Q: I read your answer about damage from a neighbor’s tree falling on your house being your responsibility and not the neighbor’s. I’ve heard this before, and it’s hard to wrap my head around. I have neighbors on both sides who have planted royal palms, which are now 50 feet tall and would cut a house in half. None of the neighbors asked my permission to plant them. How is that right? —Bruce
A: The law does not always make sense at first glance. While the application of the law may seem arbitrary, there is usually good reasoning to be found if you look. There is often a trade-off or compromise necessary to ensure a functioning legal system and thereby society.
The good reason is that it is better to allow people to protect themselves from inadvertent damage caused by their neighbors’ reasonable use of their property than to subject those neighbors to being told how to maintain their property like and the numerous and often frivolous lawsuits that flow you from doing things that way.
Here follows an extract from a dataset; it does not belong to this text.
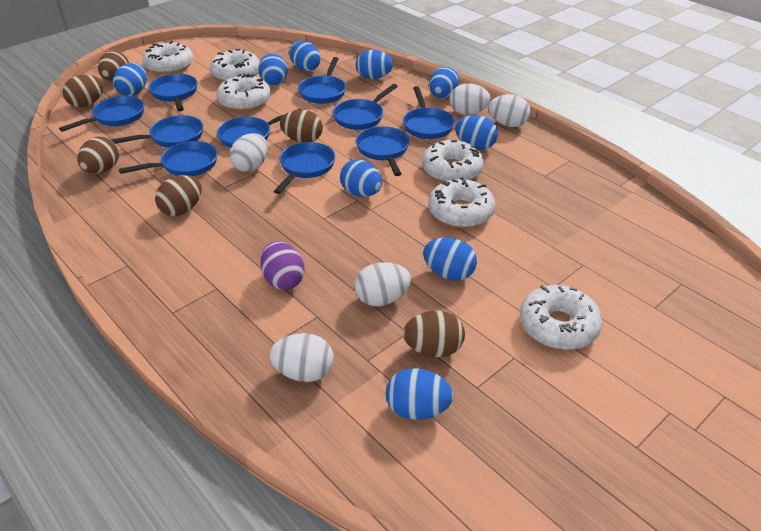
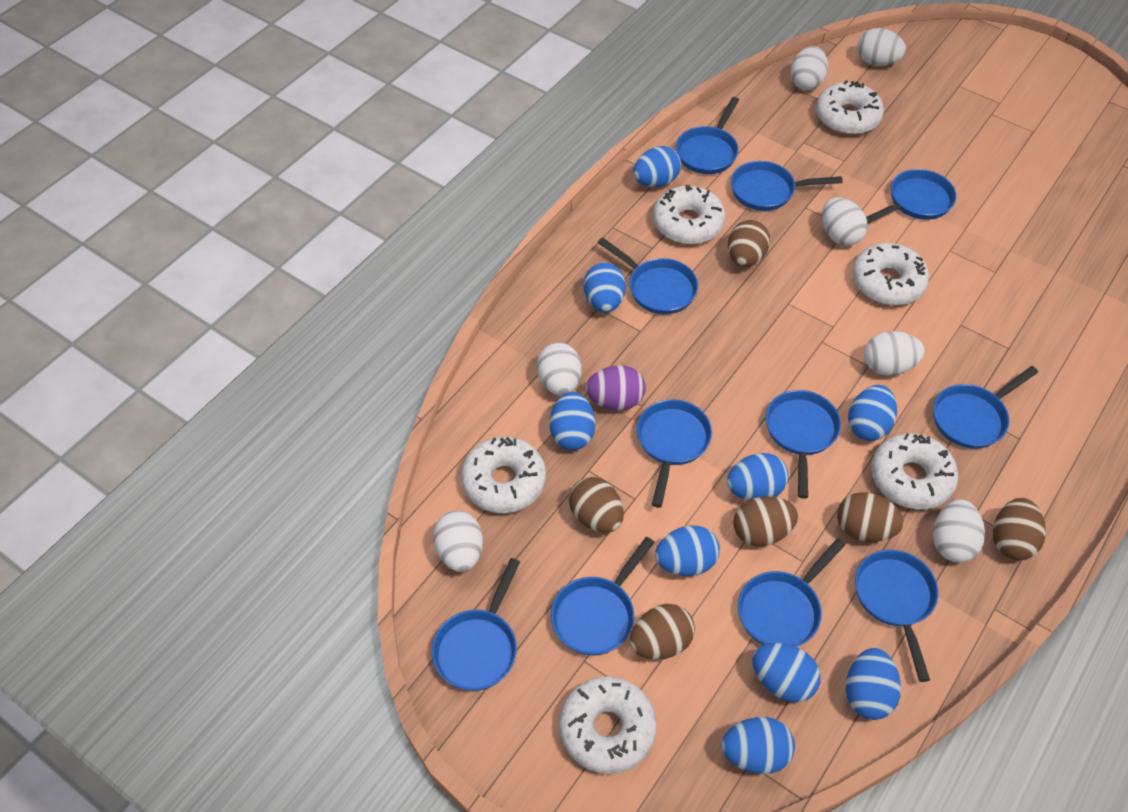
blue pan: 10 -> 11
white egg: 5 -> 7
If we let each neighbor decide how their neighbors keep their property and vice versa, chaos will surely ensue. Instead, the law requires each property owner to maintain their property to be healthy and safe, while requiring them to bear the brunt of unintentional damage caused by their neighbor’s vegetation.
Your neighbors must keep their palm trees healthy or they will be liable for damage that could have been avoided.
When a hurricane or tornado passes through a neighborhood, homes are damaged in many ways besides just knocking down trees.
Fortunately, property owners have an excellent tool to protect themselves financially when the unexpected happens – homeowner’s insurance. A healthy tree that damages your home in a storm would be covered by proper insurance, as would if your home had suffered another casualty, such as a fire or flood.
(Gary M. Singer is a Florida attorney and certified as an expert in real estate law.)